If you remember our previous articles example PowerPC basic block, you will find the IR opcodes related to gen_update_nip, tcg_gen_mov_tl and gen_helper_store_msr:

0xfff00110:  movi_i32    nip,$0xfff00114
             mov_i32     tmp0,r0
             call        store_msr,$0,tmp0

There is no definition of gen_helper_store_msr in the QEMU code, because it is generated during compilation. The programmer provides the final implementation into helper_store_msr and QEMU generates the glue to reach that function.

The starting point for the PowerPC is target/ppc/helper.h:

DEF_HELPER_2(store_msr, void, env, tl)

And subsequent macro definitions in helper-head.h and helper-gen.h:

#define HELPER(name) glue(helper_, name)

#define DEF_HELPER_2(name, ret, t1, t2) \
    DEF_HELPER_FLAGS_2(name, 0, ret, t1, t2)

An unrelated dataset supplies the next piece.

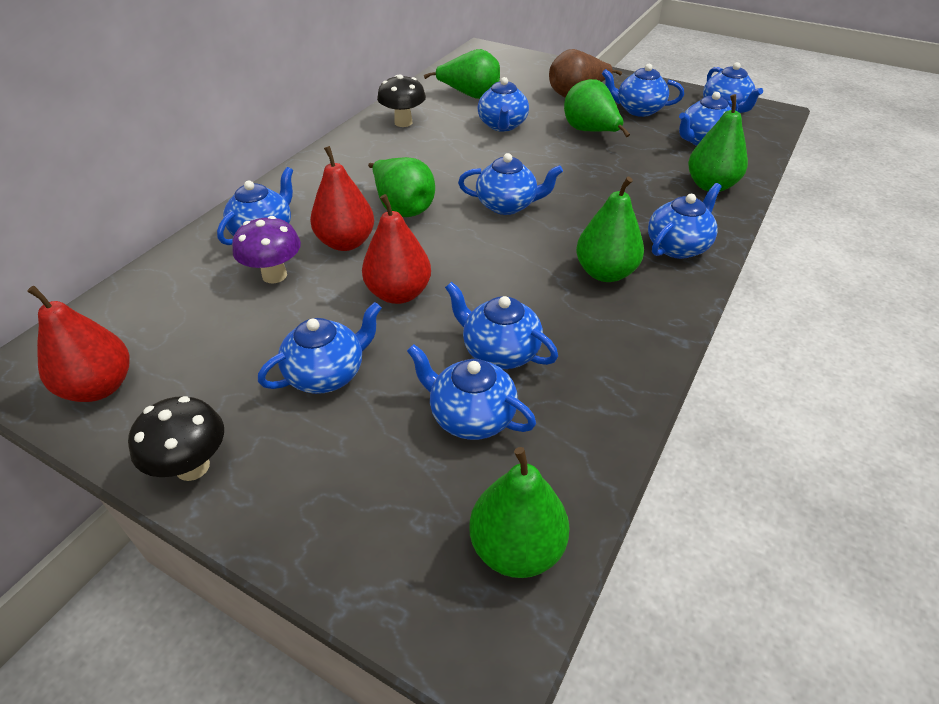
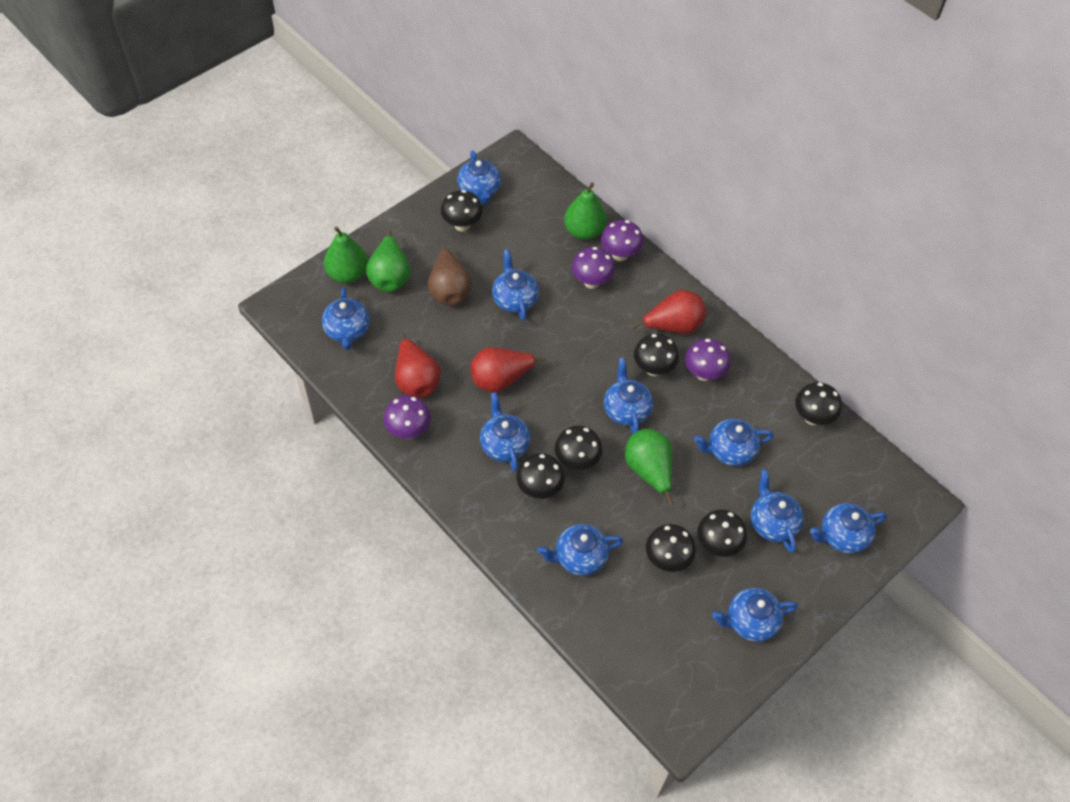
black mushroom: 2 -> 7
green pear: 6 -> 4
purple mushroom: 1 -> 4

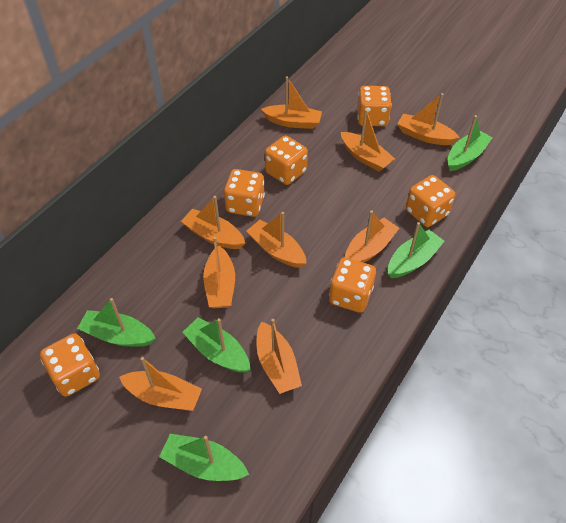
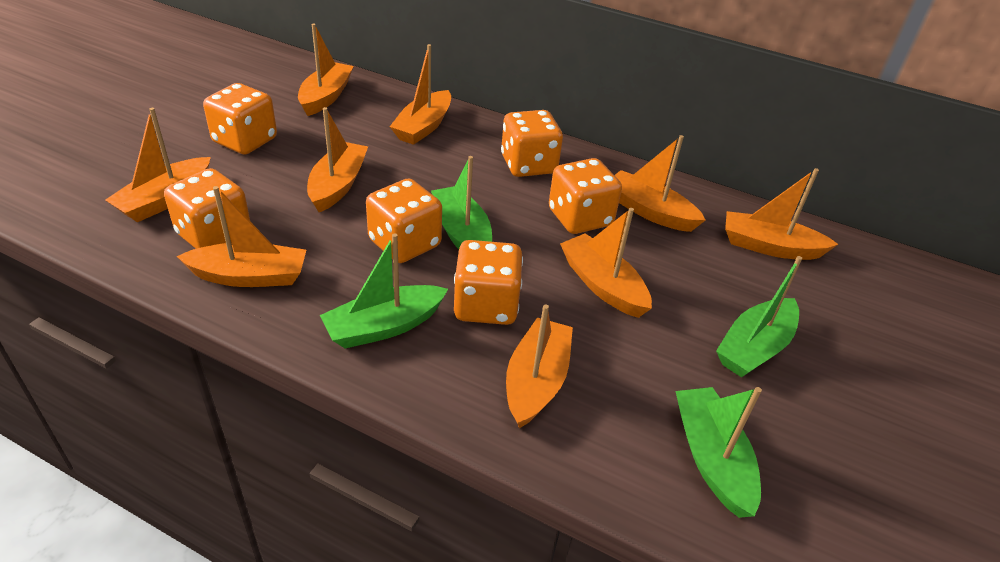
green boat: 5 -> 4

#define DEF_HELPER_FLAGS_2(name, flags, ret, t1, t2)                    \
static inline void glue(gen_helper_, name)(dh_retvar_decl(ret)          \
    dh_arg_decl(t1, 1), dh_arg_decl(t2, 2))                             \
{                                                                       \
  TCGTemp *args[2] = { dh_arg(t1, 1), dh_arg(t2, 2) };                  \
  tcg_gen_callN(HELPER(name), dh_retvar(ret), 2, args);                 \
}

Without exposing too many details, the several levels of macro expansion transform gen_helper_store_msr() into tcg_gen_callN(helper_store_msr). And tcg_gen_callN is simply responsible for the generation of a function call to our helper function helper_store_msr.

Last words

To be able to simulate system instructions, QEMU introduced the helper concept which allows programmers to implement their emulation inside the QEMU engine.

We will see in the next blog post that the QEMU helpers are largely used to implement guest memory accesses with the support of virtual TLBs. They are also used for dealing with exceptions. The interested reader can have a look at target/ppc/excp_helper.c and target/ppc/mem_helper.c.